Why traditional fraud detection methods are failing 

Security awareness training still matters. It absolutely has value. But the threat landscape has changed. The classic warning signs people were trained to spot, awkward wording, generic greetings, mismatched branding, suspicious formatting, are becoming less reliable by the day. 

Today’s AI-generated fraud can reference real suppliers, current projects, legitimate invoice amounts, and believable business context pulled from public or previously compromised information. When a fraudulent request becomes indistinguishable from a legitimate one, asking employees to simply “be more careful” stops being an effective strategy. 

The organizations reducing risk most successfully are shifting the burden away from people and into process. 

How to protect accounts payable from AI fraud 

The strongest defense against AI-enhanced fraud is not sharper instincts. It’s removing ambiguity from high-risk financial actions. 

How out-of-band verification prevents payment fraud 

person calling a supplier

Any request involving updated banking details, urgent payment changes, or exceptions to normal payment cycles should require independent verification through a separate channel. Not by replying to the same email thread. 

That could mean: 

  • Calling a supplier using a known phone number already on file 
  • Confirming changes directly with an internal stakeholder 
  • Requiring secondary approval outside the original communication channel 

Simple process controls like this break the impersonation chain regardless of how convincing the original request appears. 

Strengthening AP security with MFA and user controls 

Multi-factor authentication and restricted access to financial systems create important friction for attackers. Even if an email account is compromised, layered authentication controls can slow or stop fraudulent changes before payments are processed. 

The goal is to reduce the number of single points of failure attackers can exploit. 

Why security culture matters in fraud prevention 

Many successful fraud attempts exploit pressure and urgency. 

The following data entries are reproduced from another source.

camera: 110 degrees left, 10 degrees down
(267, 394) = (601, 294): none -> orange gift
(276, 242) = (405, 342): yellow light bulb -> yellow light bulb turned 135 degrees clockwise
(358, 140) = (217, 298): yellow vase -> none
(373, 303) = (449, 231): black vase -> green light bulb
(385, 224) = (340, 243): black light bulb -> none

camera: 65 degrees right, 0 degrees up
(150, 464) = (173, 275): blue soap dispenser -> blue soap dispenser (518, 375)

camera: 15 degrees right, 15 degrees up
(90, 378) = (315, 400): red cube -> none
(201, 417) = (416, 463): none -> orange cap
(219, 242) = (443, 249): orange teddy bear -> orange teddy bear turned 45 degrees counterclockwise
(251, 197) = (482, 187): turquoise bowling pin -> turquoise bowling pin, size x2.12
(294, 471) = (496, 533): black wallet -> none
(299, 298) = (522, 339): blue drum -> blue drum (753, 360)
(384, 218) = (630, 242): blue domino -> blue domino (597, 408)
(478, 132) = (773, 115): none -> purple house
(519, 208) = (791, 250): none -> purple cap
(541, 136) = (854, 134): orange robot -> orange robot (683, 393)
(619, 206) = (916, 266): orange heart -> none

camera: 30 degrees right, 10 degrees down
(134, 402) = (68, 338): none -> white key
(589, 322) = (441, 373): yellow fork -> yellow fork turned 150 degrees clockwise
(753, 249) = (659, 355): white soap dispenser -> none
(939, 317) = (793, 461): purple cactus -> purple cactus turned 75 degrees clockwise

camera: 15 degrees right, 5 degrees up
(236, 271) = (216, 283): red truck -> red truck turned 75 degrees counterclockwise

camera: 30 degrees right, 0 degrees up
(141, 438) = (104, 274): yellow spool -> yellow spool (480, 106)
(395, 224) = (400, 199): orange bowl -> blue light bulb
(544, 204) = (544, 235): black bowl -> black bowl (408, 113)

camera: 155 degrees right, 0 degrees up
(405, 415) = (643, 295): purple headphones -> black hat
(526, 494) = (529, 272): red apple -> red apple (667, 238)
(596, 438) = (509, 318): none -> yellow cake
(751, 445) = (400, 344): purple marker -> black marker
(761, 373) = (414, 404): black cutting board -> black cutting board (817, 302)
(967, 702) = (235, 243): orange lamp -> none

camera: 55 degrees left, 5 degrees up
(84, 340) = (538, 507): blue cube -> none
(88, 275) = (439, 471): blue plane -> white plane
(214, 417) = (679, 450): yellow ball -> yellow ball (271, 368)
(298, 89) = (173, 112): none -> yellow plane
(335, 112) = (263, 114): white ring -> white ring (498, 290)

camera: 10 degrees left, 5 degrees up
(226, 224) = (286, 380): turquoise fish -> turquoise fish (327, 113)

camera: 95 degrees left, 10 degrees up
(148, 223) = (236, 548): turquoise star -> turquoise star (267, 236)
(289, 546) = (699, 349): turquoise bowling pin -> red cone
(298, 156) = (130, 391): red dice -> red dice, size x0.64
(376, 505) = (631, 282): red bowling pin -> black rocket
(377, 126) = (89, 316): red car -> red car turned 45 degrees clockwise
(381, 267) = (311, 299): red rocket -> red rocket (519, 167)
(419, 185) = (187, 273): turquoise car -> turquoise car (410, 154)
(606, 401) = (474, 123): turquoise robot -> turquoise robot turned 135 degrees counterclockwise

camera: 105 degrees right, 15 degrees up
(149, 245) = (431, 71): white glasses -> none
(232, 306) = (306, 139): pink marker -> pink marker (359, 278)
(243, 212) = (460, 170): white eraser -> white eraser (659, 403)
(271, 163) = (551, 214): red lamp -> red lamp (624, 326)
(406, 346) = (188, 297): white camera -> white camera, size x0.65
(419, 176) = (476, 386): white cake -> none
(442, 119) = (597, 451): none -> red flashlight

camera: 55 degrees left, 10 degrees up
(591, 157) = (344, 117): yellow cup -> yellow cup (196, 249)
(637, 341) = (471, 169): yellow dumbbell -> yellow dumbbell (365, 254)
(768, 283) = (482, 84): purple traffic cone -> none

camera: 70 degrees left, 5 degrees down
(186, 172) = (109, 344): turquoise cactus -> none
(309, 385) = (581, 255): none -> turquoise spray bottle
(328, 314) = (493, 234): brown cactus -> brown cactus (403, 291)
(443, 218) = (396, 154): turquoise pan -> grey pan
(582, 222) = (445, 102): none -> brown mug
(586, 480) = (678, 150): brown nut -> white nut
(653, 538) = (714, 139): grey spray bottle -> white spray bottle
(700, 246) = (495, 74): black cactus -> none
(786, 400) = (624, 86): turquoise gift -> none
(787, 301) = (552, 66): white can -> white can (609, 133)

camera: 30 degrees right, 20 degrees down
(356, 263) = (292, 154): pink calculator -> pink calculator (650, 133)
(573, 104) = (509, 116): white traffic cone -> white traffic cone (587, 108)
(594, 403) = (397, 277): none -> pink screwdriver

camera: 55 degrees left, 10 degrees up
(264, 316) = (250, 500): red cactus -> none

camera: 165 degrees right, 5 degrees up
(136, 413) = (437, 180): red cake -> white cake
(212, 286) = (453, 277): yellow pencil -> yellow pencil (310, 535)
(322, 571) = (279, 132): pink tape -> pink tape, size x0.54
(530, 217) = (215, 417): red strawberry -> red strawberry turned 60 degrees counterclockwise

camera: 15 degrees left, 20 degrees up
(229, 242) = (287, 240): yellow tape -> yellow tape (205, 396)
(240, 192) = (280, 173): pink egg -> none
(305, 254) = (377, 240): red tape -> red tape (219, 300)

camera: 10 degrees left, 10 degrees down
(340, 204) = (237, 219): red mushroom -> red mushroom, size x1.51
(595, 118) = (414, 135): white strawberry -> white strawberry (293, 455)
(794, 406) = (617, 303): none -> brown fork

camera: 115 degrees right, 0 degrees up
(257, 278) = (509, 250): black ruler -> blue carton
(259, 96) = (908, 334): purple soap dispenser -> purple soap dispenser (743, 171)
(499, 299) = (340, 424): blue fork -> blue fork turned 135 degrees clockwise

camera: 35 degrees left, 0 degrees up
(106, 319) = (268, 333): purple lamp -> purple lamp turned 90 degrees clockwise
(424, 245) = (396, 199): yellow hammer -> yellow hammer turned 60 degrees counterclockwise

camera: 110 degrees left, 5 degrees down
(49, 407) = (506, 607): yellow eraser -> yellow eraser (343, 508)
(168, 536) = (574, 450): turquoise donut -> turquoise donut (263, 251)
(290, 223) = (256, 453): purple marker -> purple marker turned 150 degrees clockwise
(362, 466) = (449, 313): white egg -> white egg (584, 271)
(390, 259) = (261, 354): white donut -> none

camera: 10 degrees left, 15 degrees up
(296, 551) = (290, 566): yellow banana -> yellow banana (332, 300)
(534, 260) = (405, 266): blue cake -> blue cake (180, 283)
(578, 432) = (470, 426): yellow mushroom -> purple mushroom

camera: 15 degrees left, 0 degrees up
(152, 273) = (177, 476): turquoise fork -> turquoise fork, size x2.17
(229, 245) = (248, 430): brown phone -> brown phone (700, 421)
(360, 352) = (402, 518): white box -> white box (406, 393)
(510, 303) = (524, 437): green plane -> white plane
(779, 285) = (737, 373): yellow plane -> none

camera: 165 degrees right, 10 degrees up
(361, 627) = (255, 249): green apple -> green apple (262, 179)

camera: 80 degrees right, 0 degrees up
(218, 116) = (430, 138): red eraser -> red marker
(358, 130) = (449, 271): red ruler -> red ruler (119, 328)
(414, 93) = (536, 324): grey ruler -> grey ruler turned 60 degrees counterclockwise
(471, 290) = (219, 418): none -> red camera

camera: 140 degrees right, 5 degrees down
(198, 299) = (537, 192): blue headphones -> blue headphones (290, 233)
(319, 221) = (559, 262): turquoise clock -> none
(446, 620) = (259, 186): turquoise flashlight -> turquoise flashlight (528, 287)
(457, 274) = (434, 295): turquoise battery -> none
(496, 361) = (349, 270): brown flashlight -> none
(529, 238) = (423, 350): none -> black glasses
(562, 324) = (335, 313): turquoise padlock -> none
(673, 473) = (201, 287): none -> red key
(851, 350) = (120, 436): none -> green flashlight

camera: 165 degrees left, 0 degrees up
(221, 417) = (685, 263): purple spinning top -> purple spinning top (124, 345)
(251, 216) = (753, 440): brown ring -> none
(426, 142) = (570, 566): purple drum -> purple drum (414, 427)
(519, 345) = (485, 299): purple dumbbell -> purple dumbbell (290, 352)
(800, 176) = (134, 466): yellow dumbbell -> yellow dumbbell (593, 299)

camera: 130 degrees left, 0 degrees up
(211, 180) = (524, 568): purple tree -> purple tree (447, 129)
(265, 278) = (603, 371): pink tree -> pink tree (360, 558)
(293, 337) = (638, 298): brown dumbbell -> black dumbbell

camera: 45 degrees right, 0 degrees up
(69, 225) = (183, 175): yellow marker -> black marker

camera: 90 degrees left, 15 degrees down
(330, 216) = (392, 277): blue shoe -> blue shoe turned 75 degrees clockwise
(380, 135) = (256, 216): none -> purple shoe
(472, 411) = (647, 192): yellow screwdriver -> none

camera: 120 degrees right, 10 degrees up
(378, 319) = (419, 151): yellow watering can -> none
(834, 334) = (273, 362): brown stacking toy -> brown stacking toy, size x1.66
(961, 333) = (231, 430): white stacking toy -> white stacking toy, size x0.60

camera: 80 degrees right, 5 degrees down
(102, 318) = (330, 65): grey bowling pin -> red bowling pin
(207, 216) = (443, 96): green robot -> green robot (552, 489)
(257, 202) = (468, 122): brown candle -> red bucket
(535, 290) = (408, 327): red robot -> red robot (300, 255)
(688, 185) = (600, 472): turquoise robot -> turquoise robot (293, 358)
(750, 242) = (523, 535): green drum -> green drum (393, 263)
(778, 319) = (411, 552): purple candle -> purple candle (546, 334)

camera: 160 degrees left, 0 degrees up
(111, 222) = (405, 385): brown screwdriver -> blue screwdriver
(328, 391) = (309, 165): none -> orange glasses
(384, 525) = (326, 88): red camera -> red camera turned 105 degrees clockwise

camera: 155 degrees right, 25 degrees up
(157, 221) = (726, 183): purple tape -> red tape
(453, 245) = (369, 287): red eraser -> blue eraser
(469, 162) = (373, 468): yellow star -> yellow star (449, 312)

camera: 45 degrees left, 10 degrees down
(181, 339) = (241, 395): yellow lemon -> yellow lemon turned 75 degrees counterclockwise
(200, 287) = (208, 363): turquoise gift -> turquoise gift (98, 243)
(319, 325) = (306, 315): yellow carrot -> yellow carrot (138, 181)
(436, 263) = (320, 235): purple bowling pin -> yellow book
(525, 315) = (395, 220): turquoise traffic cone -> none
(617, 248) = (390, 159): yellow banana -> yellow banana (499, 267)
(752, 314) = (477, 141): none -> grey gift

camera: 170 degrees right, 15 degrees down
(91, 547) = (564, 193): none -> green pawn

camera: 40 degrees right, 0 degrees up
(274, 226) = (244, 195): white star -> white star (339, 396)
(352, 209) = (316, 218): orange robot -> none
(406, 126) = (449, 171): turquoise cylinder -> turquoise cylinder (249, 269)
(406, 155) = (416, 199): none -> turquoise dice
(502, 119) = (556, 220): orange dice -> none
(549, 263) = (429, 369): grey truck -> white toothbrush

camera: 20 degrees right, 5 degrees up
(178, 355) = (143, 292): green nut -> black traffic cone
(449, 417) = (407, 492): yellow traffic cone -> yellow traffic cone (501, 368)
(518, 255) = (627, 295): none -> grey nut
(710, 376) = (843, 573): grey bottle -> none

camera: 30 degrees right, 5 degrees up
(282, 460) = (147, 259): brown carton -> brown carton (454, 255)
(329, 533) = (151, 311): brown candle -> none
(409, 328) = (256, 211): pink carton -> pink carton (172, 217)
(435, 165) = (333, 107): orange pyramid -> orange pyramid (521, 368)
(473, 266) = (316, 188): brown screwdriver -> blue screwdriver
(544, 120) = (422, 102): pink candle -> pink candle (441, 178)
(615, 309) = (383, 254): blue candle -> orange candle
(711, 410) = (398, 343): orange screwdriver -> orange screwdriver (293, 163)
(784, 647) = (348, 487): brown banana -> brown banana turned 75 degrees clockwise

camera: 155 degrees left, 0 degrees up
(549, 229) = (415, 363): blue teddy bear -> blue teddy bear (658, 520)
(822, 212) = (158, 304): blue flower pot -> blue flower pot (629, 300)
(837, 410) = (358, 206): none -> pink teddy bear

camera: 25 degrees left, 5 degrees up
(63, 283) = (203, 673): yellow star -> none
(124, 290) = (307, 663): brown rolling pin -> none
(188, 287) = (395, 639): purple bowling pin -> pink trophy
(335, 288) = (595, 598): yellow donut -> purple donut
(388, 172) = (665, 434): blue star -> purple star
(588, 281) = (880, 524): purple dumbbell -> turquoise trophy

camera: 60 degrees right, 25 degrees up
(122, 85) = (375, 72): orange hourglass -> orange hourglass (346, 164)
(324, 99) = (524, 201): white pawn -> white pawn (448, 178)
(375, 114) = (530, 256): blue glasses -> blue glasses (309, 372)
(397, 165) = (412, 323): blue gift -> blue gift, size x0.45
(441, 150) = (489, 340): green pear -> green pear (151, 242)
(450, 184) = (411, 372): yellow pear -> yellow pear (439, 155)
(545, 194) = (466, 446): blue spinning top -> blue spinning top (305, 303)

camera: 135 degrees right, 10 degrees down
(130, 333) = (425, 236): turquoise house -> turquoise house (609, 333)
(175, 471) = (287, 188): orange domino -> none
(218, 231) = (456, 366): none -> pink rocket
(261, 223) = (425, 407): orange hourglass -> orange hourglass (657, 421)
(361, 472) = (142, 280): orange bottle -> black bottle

“Can you process this before the cutoff?”
“I’m boarding a flight.”
“We need this paid immediately.” 

Strong security cultures give employees permission to pause. A team member who slows down to verify payment details isn’t being difficult. They’re protecting the business. That mindset starts with leadership. When executives consistently reinforce that verification matters more than speed on high-risk actions, employees are far more likely to follow process instead of pressure. 

Why process controls matter more than instincts 

The FBI’s 2025 Internet Crime Report included a dedicated AI section for the first time, documenting more than $893 million in AI-enabled scam losses across more than 22,000 complaints. 

The technology attackers are using is evolving quickly. But the most effective defenses are still grounded in consistency, verification, and process discipline. Because when verification becomes standard, and questioning is encouraged, AI-enhanced fraud loses much of its advantage. 

Conclusion

AI-driven fraud is getting harder to spot, but preventing it doesn’t have to be complicated. The businesses reducing risk most effectively are strengthening verification processes, tightening payment controls, and making it easy for employees to pause and confirm suspicious requests before money moves. 

If you’re unsure whether your current AP process could withstand a convincing AI-generated scam, now is the time to review it. Contact us or schedule a consultation to review your current controls and strengthen your defenses against AI-driven fraud. 

Article FAQs

Why are Accounts Payable teams targeted so often? 

AP teams control payments and supplier banking information, making them one of the fastest paths for attackers to redirect money without breaching technical systems directly. 

Can awareness training alone stop AI-driven fraud? 

No. Awareness training is important, but modern AI-generated scams can appear highly legitimate. Strong verification procedures and payment controls are essential. 

Is voice-cloning fraud actually a real business risk? 

Yes. AI voice-cloning tools can convincingly imitate executives or suppliers, making phone-based approvals and verbal requests far more vulnerable than many organizations realize.